Contro tale decisione ha proposto tempestivo ricorso il Pubblico Ministero, che ne ha chiesto l’annullamento per inosservanza ed erronea applicazione del citato art. 12-sexies per avere il Tribunale violato il principio basilare della norma costituito dall’inversione dell’onere della prova, perchè incombe ai soggetti che hanno la titolarità o la disponibilità dei beni sequestrati provarne la legittima provenienza, prova che nel caso in esame non è stata fornita in maniera adeguata, tanto che il provvedimento impugnato ha affermato che gli elementi offerti consentono quantomeno di dubitare della situazione della ritenuta interposizione fittizia.
Motivi della decisione

Il ricorso è infondato.

"In relazione alla speciale ipotesi di confisca di cui alla L. 7 agosto 1992, n. 356, art. 12-sexies, nel caso in cui il bene che si assume illecitamente acquistato risulti intestato a terzi incombe sull’accusa l’onere di dimostrare l’esistenza di situazioni che avallino concretamente l’ipotesi di una discrasia tra intestazione formale e disponibilità effettiva del bene, in modo che possa affermarsi con certezza che il terzo intestatario si sia prestato alla titolarità apparente al solo fine di favorire la permanenza dell’acquisizione del bene in capo al condannato e di salvaguardarlo dal pericolo della confisca; in tal caso, il giudice ha l’obbligo di spiegare le ragioni della ritenuta interposizione fittizia, adducendo non solo circostanze sintomatiche di spessore indiziario, ma elementi fattuali che si connotino della gravità, precisione e concordanza, sì da costituire prova indiretta dell’assunto che si tende a dimostrare, cioè del superamento della coincidenza fra titolarità apparente e disponibilità effettiva del bene" (Cass. Sez. 2, 10- 24.1.2008 n. 3990; conf. Rv 211832, 226053).

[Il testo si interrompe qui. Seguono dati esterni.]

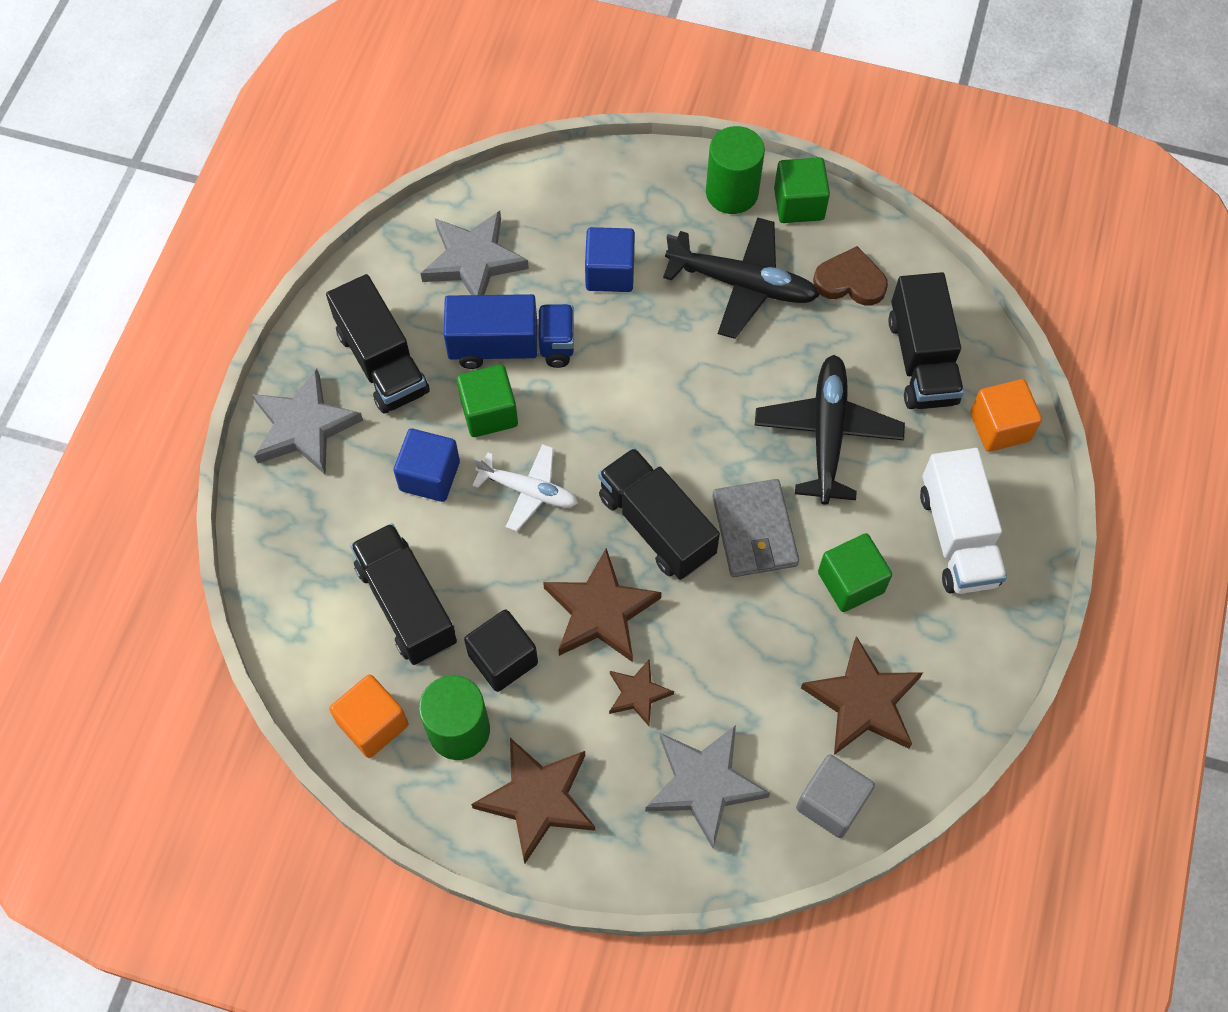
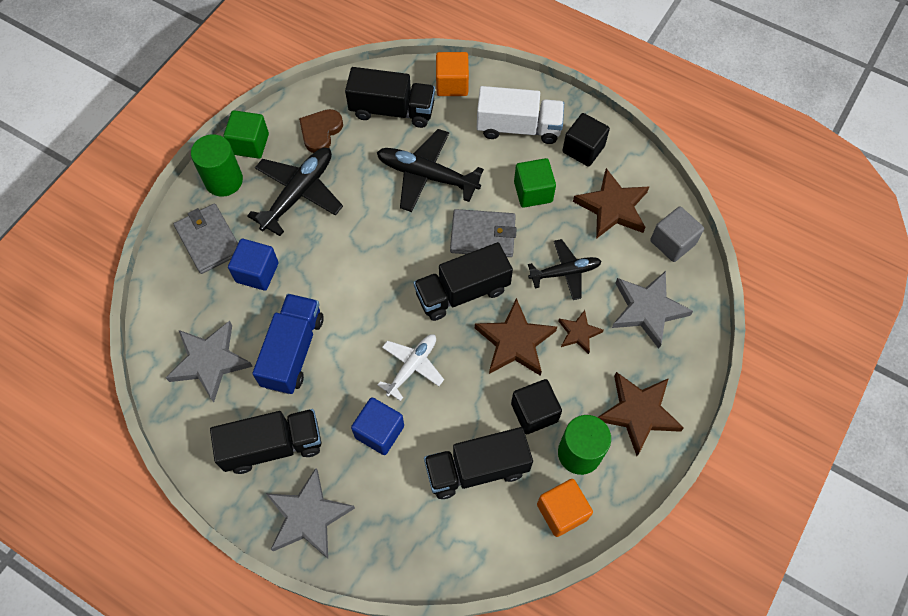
camera: 75 degrees left, 0 degrees up
(489, 412) = (341, 379): green cube -> none
(638, 205) = (209, 240): none -> grey wallet
(729, 655) = (564, 272): none -> black plane
(953, 638) = (583, 149): none -> black cube

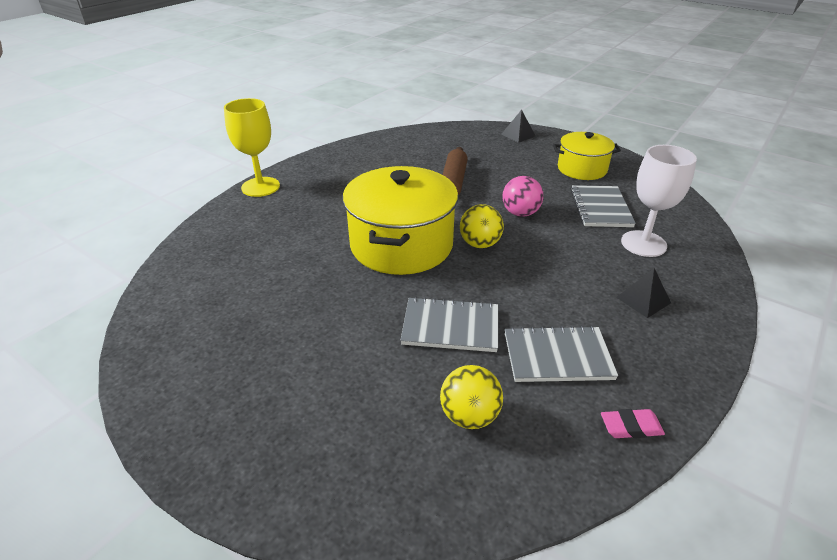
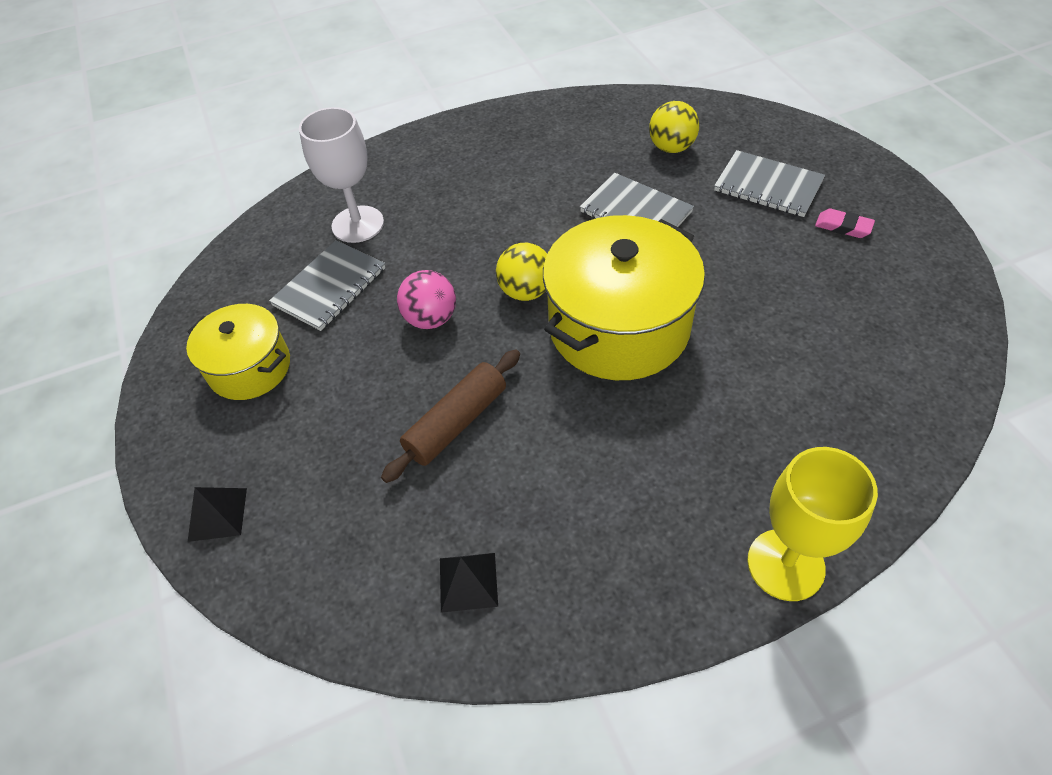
camera: 145 degrees left, 15 degrees up
(557, 356) = (568, 160): grey notebook -> grey notebook (768, 186)
(631, 427) = (567, 109): pink eraser -> pink eraser (843, 226)
(643, 300) = (442, 175): black pyramid -> black pyramid (468, 582)

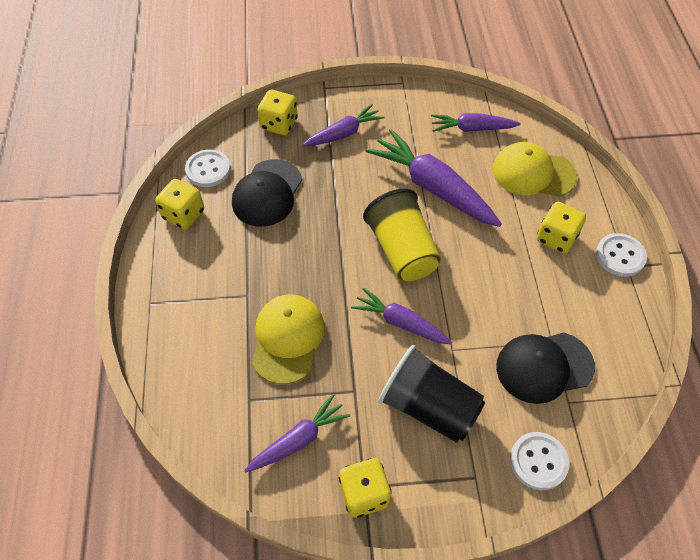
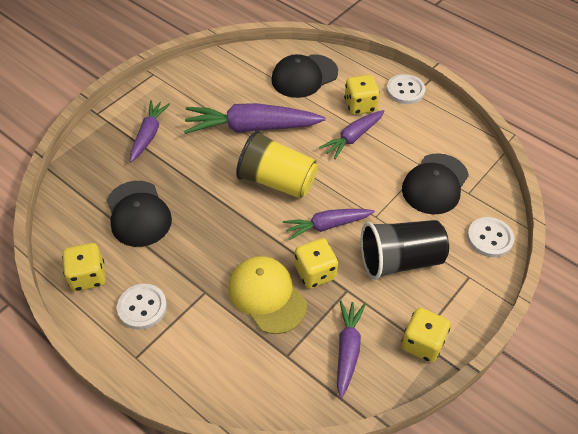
camera: 45 degrees left, 5 degrees down
(208, 169) = (70, 231): white button -> white button (142, 307)
(279, 124) = (90, 161): yellow dice -> yellow dice (315, 273)
(472, 128) = (235, 74): purple carrot -> purple carrot (353, 138)
(533, 173) = (304, 76): yellow cap -> black cap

La diversa opzione ermeneutica posta a fondamento del ricorso, secondo cui: "la presunzione di illecita accumulazione patrimoniale, prevista dalla speciale ipotesi di confisca di cui alla L. n. 356 del 1992, art. 12 sexies, opera anche in riferimento ai beni intestati al coniuge ove non risulti la riconducibilità dell’acquisto ai redditi derivanti dall’attività di lavoro svolta da quest’ultimo (Cass. Sez. 2, 3.12.2008 – 2.2.2009 n. 4479; conf. Rv 229300), è solo apparentemente in contrasto con l’altra, perchè in motivazione la ora citata decisione n. 4479/2009 pone a carico dell’accusa la prova dell’incongruenza reddituale e solo all’esito della dimostrazione di essa torna ad operare la presunzione legale di illecita accumulazione.

Correttamente quindi il Tribunale, a fronte della documentazione e delle dichiarazioni acquisite, ha ritenuto insussistente la prova della affermata interposizione fittizia.
P.Q.M.

Rigetta il ricorso del P.M..

Testo non ufficiale. La sola stampa del bollettino ufficiale ha carattere legale.